Speaking to the Ma’an news agency, Haniyeh said that Gazans have been disappointed with the performance of the national consensus government.
“They expected the government to rebuild Gaza, pay salaries, and lift the siege,” Haniyeh said.
He stressed that the Hamdallah-led government is responsible for Gaza just as it is responsible for Judea and Samaria, adding that contacts between Hamas officials and the unity government were ongoing.
“We are in contact at numerous levels in order to remedy this situation. I hereby tell Dr. Rami: You must take quick steps to remedy the health situation. It is unacceptable to treat Gaza so harshly,” Haniyeh told Ma’an.
The comments come a day after a Hamas-affiliated member of the unity government accused Fatah and its leader, Mahmoud Abbas, of thwarting reconciliation between the rival parties.
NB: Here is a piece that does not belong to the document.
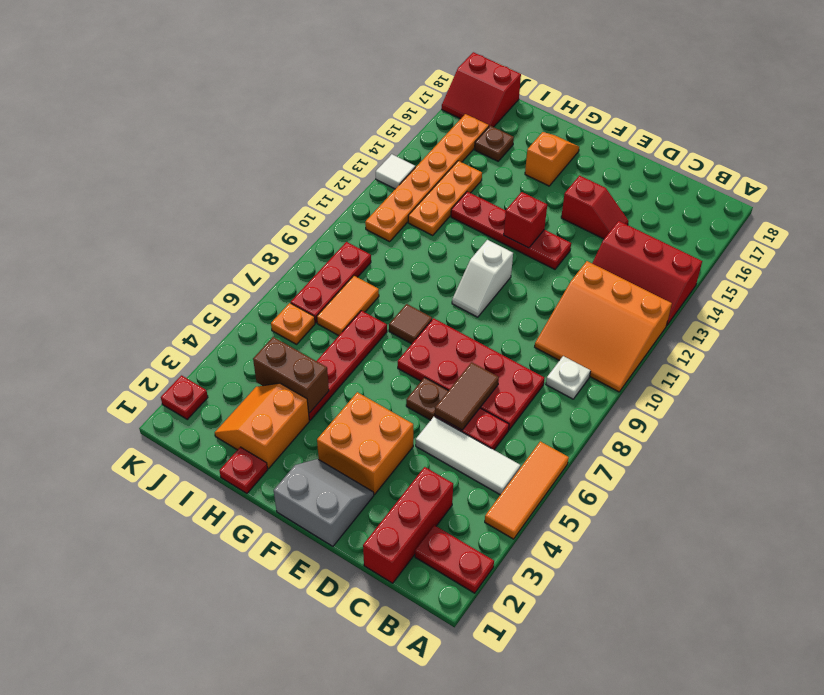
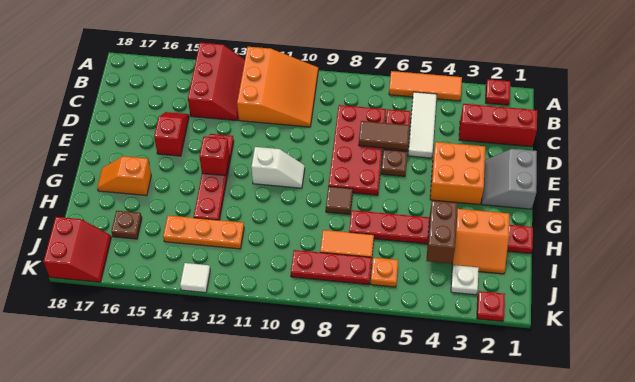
red plate A2:B2 level 1 -> red plate A2 level 1
white plate B9 level 1 -> white plate J3 level 1
orange plate J11:J16 level 1 -> none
The Hamas-Fatah unity government was set up in June after seven years of hostilities, fueled by Hamas’s bloody takeover of Gaza in 2007.
Differences of opinion have surfaced over several issues, however, including the war in Gaza, reactions to the abduction and murder of three Israeli teenagers, and the delayed payment of wages for government workers in Gaza in the weeks leading up to Operation Protective Edge.
Tensions worsened after Hamas publicly executed dozens of Gazans allegedly “collaborating with Israel,” but whom Fatah officials say were in fact members of their group singled out for their political affiliation. That incident prompted one Fatah official to compare Hamas to global jihadist group Islamic State (ISIS).
Not long beforehand, the IDF and the Israel Security Agency (ISA or Shin Bet) exposed a large-scale coup had been planned by Hamas in Judea and Samaria to overthrow the PA and Abbas’s Fatah party, under orders given from Hamas officials abroad.